Misoprostol is used to prevent NSAID-induced ulcers in patients with risk factors for this adverse reaction. Is it rational to use misoprostol in patients who use NSAID suppositories? What side-effect of misoprostol has led to another use for misoprostol?
- Much of the exposure to NSAIDs is through the blood rather than direct exposure in the gut. Therefore, even NSAID suppositories can increase the risk of a GI bleed higher up in the intestine, and it could be appropriate to use misoprostol if the patient was at high risk of a GI bleed.

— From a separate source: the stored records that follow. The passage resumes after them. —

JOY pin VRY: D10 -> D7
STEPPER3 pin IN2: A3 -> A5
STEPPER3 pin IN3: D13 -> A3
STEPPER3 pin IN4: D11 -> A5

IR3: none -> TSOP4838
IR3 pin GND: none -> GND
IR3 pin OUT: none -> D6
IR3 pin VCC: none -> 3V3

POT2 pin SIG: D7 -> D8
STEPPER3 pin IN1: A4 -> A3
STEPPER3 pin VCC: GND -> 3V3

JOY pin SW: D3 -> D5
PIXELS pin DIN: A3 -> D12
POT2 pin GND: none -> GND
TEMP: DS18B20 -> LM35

Misoprostol is used to induce uterine contractions in combination with other agents to induce an abortion.
What other conditions may respond to leukotriene antagonists?
- Leukotriene inhibitors such as montelukast have been tried for many indications other than asthma in which leukotrienes are believed to be involved. However, in most cases the results have been negative. They may have some efficacy in allergic rhinitis and exercise-induced bronchospasm.

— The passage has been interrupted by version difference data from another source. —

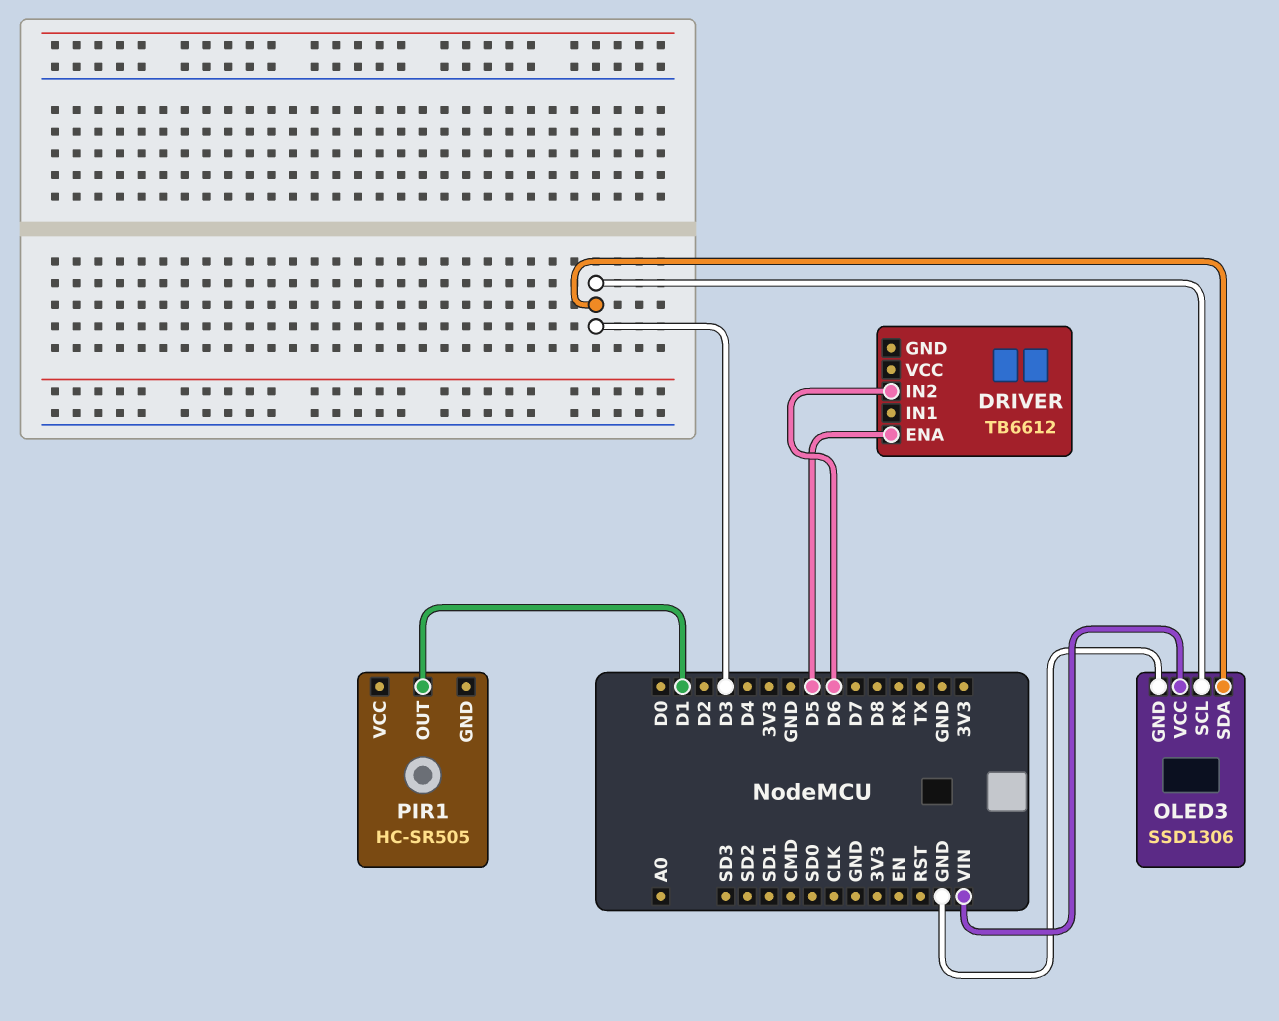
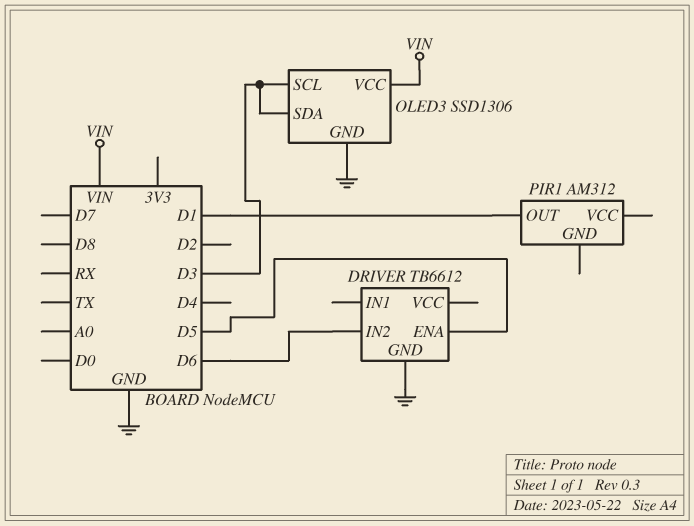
DRIVER pin GND: none -> GND
PIR1: HC-SR505 -> AM312

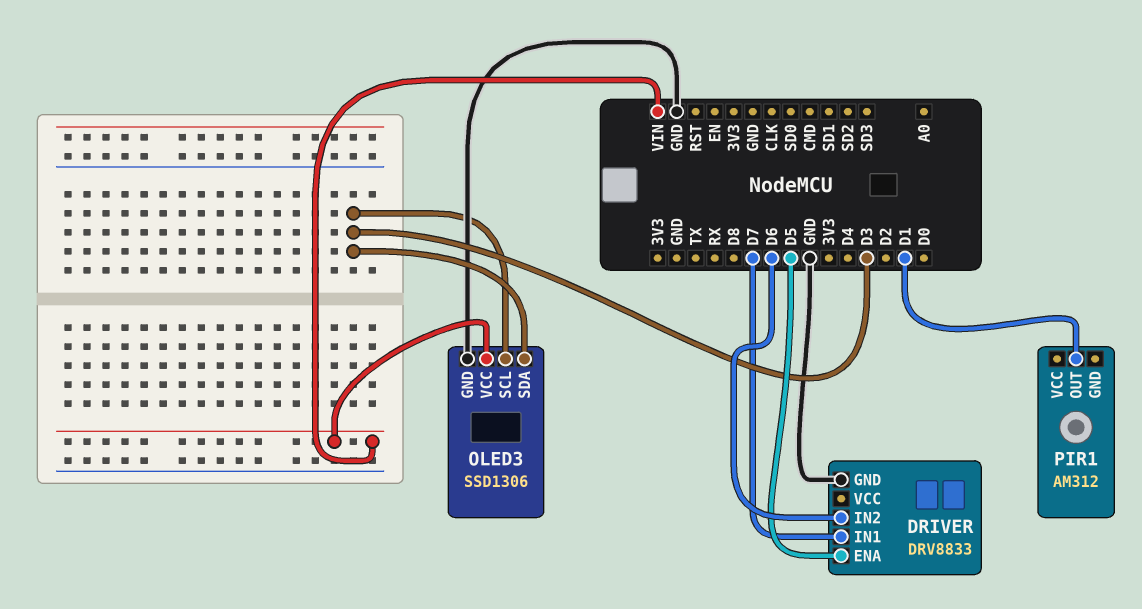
DRIVER: TB6612 -> DRV8833
DRIVER pin IN1: none -> D7

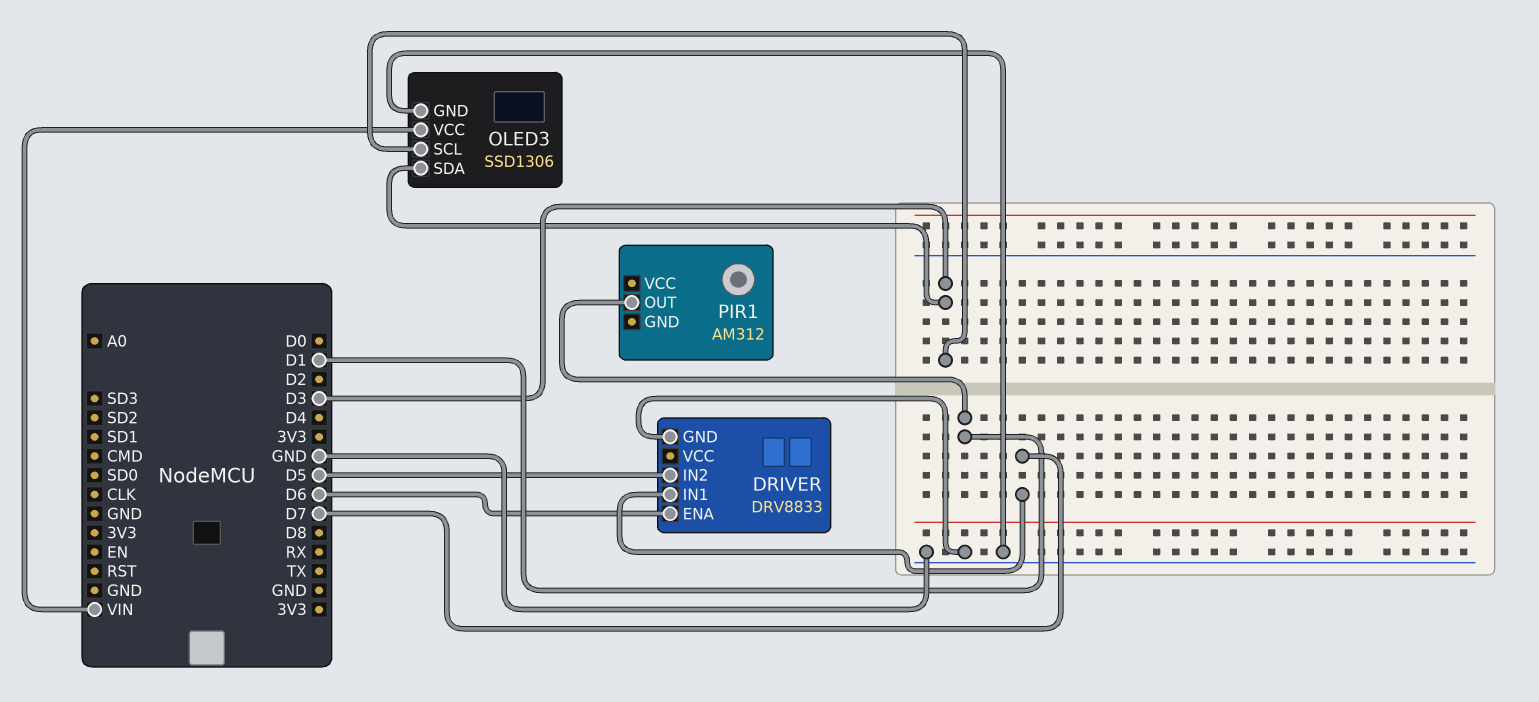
DRIVER pin ENA: D5 -> D6
DRIVER pin IN2: D6 -> D5

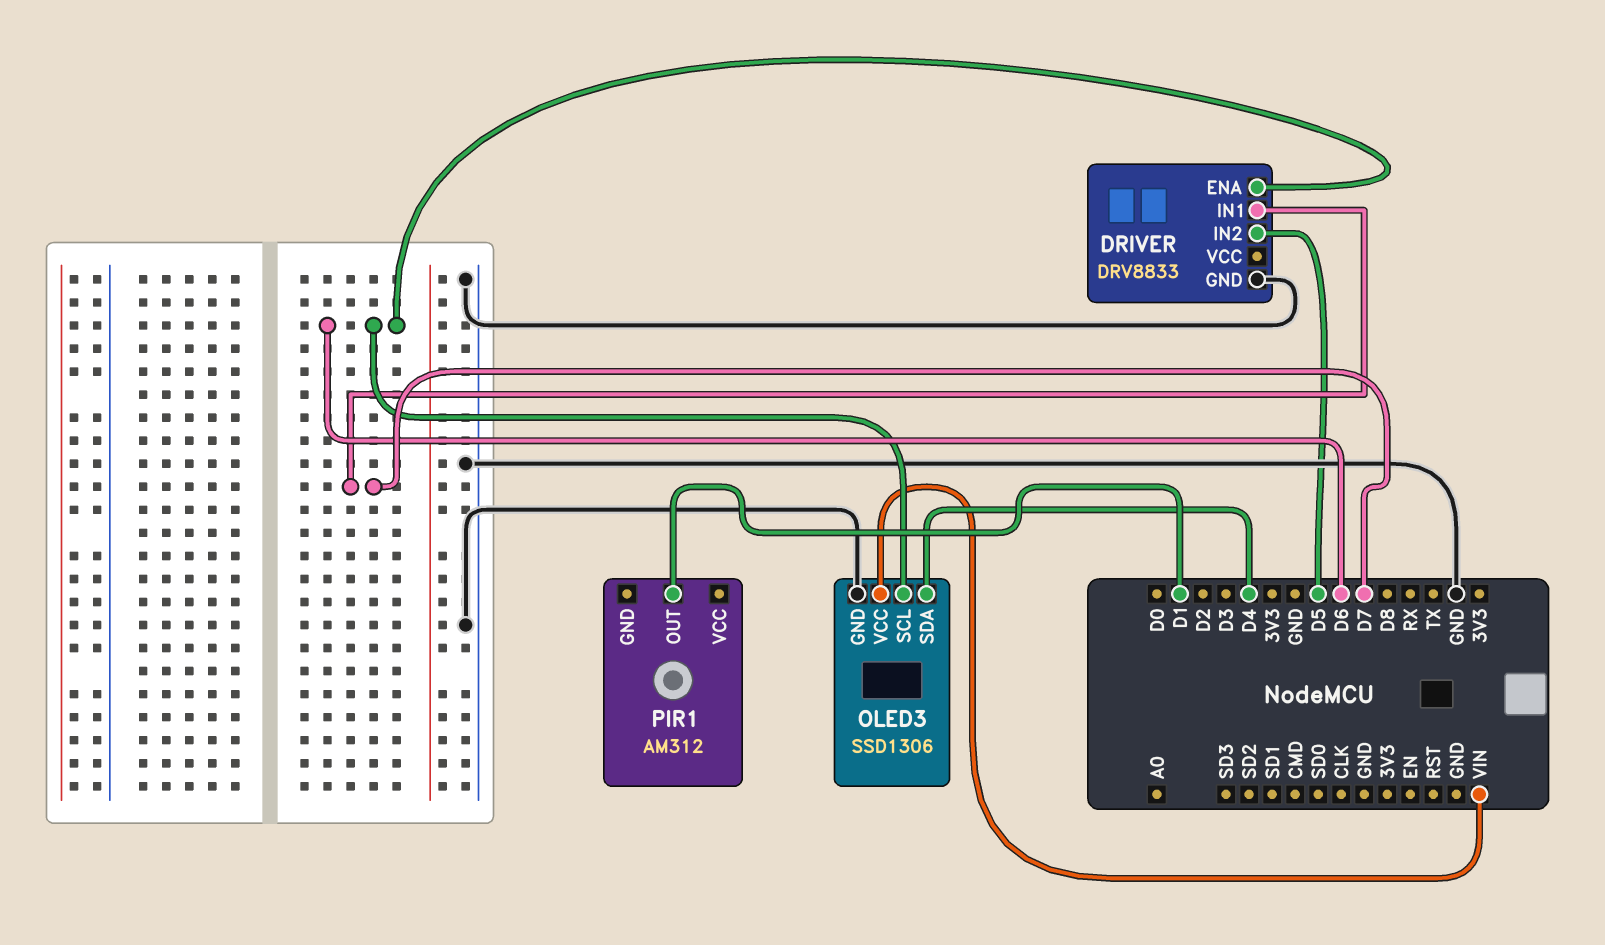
OLED3 pin SCL: D3 -> D6
OLED3 pin SDA: D3 -> D4

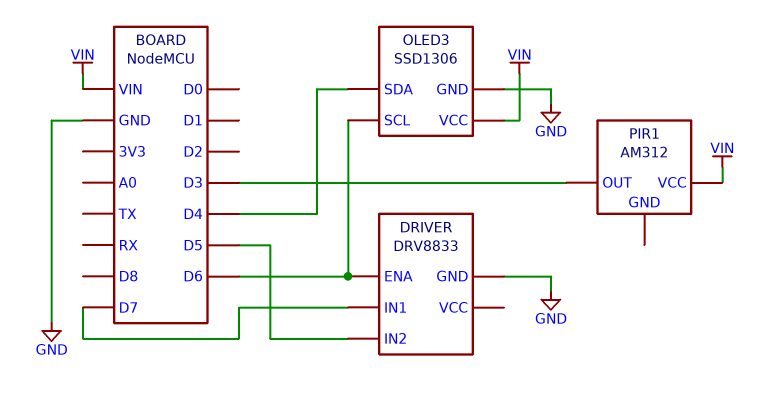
PIR1 pin OUT: D1 -> D3
PIR1 pin VCC: none -> VIN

Are all of the effects of prostaglandins proinflammatory?
- No, not all effects of prostaglandins are proinflammatory. The dominant prostaglandin is PGE2. It has multiple physiological effects. A major effect is vasodilatation at the site of inflammation leading to redness and edema. However, in other contexts it can be antiinflammatory with inhibition of T cell activation and proliferation.
- PGE2 can also have inhibitory effects on the innate immune cells, e.g. neutrophils, monocytes, and NK cells. In addition, it promotes the production of antiinflammatory Treg cells. To a large degree the effects depend on concentration and location. The reason that prostaglandins can have different effects in different organs is because there are 4 different PGE2 receptors that mediate different responses, and these receptors are present in different organs. It is more complicated than you might think.
What is latanoprost, and what side-effect may be used cosmetically?
Latanoprost is a PGF2a analog used in eye drops to treat glaucoma, but it was found to cause an increase in eyelash growth, which is considered desirable. It can also cause iris pigmentation.